= Cecily O'Neill =

Cecily O’Neill is an international authority on process drama and the arts in education. She works with students, teachers, playwrights, directors, and actors throughout the world, leading drama workshops, speaking at conferences, and carrying out research. She has been an Associate Artist with the Unicorn Theatre and a visiting lecturer and examiner at several universities in the United Kingdom, the United States, and Australia. She is Resident Dramaturg for New York University's annual series 'Plays for Young Audiences, held at the historic Provincetown Playhouse in Greenwich Village. In 2013, Cecily O'Neill founded 2TimeTheatre, a performance and publishing company.

Dr. O'Neill is Associate Professor Emeritus at The Ohio State University. She was awarded an Honorary Fellowship from the University of Winchester in 2013. She is the author and editor of several books on drama including Drama Worlds, Worlds into Words: Learning a Second Language through Process Drama, Dorothy Heathcote: Collected Writings on Education and Drama, Drama Structures, and Drama Guidelines. She is Series Editor for HarperCollins’ series, Plays Plus, Classics Plus, and Short Plays Plus.

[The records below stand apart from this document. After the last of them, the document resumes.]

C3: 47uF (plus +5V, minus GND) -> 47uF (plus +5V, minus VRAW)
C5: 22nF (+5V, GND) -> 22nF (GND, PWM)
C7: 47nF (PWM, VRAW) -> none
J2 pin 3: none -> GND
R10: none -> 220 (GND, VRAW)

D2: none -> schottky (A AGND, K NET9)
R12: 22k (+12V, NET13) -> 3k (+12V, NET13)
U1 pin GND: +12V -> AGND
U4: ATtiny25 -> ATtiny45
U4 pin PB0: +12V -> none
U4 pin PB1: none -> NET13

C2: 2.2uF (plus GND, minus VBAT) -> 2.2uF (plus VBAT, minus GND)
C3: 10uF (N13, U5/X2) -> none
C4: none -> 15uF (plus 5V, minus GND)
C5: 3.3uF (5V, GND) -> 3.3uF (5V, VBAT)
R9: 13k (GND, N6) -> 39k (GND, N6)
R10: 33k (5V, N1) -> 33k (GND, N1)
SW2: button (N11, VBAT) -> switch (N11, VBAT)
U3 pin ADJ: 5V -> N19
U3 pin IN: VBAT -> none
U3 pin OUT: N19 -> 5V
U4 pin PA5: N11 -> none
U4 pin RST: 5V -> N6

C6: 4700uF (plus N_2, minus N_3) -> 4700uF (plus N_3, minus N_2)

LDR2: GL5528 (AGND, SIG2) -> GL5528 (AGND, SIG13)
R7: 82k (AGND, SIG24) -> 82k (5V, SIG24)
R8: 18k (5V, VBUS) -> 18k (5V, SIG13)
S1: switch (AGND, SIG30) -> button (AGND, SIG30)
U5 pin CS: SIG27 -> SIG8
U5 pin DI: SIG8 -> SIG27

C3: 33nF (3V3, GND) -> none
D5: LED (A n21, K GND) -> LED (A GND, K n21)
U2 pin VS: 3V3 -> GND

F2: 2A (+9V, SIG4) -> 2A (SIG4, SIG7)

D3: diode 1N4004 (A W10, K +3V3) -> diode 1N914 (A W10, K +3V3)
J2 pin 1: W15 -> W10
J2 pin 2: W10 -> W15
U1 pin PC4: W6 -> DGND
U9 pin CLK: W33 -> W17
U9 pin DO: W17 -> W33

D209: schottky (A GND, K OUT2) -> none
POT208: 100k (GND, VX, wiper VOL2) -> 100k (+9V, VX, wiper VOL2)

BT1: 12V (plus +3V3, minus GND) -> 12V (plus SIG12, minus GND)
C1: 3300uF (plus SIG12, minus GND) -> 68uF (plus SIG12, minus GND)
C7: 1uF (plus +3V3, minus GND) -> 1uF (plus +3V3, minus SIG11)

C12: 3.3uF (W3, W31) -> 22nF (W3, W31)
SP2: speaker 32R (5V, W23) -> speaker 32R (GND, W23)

O'Neill is the artistic director of production and publishing company 2TimeTheatre. She has adapted Shakespeare's poem, Venus and Adonis, for the stage and it was first performed at the Winchester Festival in 2016. Subsequent adaptions of Jane Austen's Juvenilia, Young Jane and Meeting Miss Austen, were published in 2016 and 2017. She has also adapted Dorothy Parker's writings and short stories into a one-act comic play called Drinking with Dorothy.